Argos has posted a better-than-expected like-for-like slip of 0.2% in its first quarter as its multichannel offer paid off.
Analysts were expecting a 4% like-for-like slump in the quarter to June 2.
Parent Home Retail Group said the group remains on track to meet full-year profit.
Argos total sales edged up 0.2% to £819m.
Argos sister chain, DIY retailer Homebase, has revealed a like-for-like plummet of 8.3% as it was impacted by the wettest April in 100 years.
Homebase total sales dropped 8.1% to £421m.
Home Retail Group chief executive Terry Duddy said: “Over a particularly volatile trading period, Argos had a solid start to the year supported by its multi-channel performance, while at Homebase the poor weather conditions adversely impacted seasonal product sales.
“At this early stage of the financial year we are comfortable with current market expectations for full year benchmark profit.
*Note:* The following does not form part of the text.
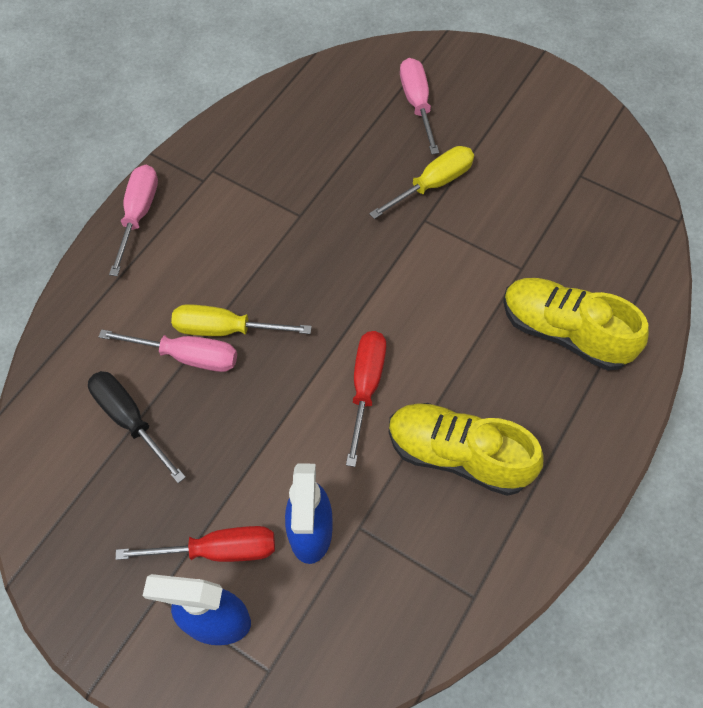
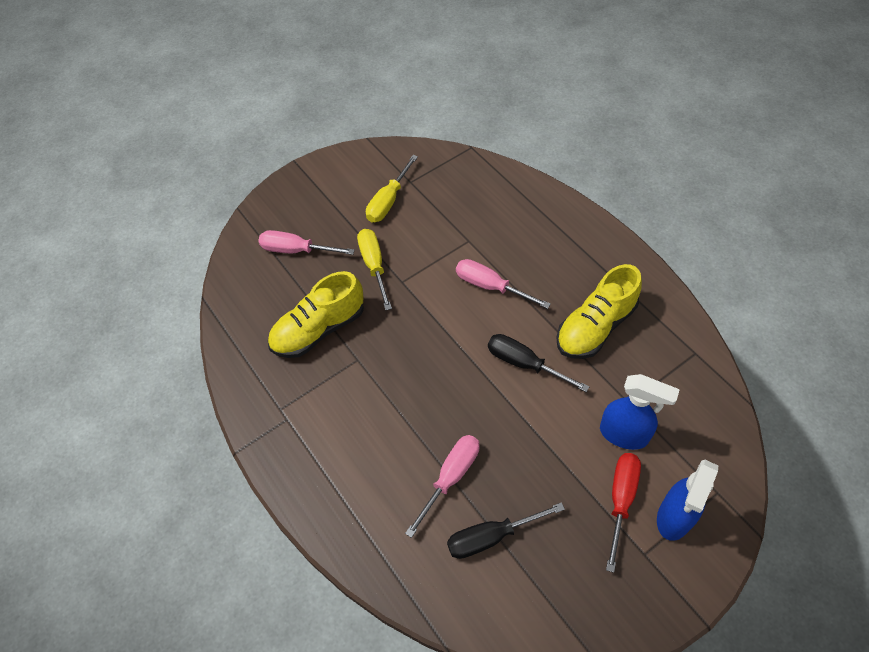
camera: 65 degrees left, 5 degrees down
(138, 215) = (296, 479): pink screwdriver -> pink screwdriver (490, 287)
(226, 329) = (438, 442): yellow screwdriver -> yellow screwdriver (388, 201)
(366, 387) = (524, 364): red screwdriver -> black screwdriver
(564, 332) = (527, 236): yellow shoe -> yellow shoe (319, 329)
“We will continue to plan cautiously, managing robustly both the cost base and the cash position of the Group while prioritising our investment in the ongoing development of our multi-channel capabilities.”
Total internet sales surged 17% at Argos, representing 41% of its sales.
Argos’ sales performance across its online Check & Reserve service improved 24%, representing 29% of total Argos sales. Total multichannel sales represented 51% of Argos sales, up from 46% a year earlier.
Two stores closed in the quarter, reducing the store portfolio to 746.
Argos margins declined by 25 basis points as a result of an adverse sales mix and price investment. This was offset in part by the expected benefit of less stock clearance activity and the benefit of favourable currency and reduced shipping costs.
Sales at Homebase were hindered by the poor performance on seasonal products, which were down 15% and usually represent 40% of sales at this time of year.
Sales of big ticket items were also down in “a market that continues to be challenging”.
Margins at Homebase rocketed 225 basis points driven by a reduced level of promotional sales, the net benefit of favourable currency and reduced shipping costs and the sales mix.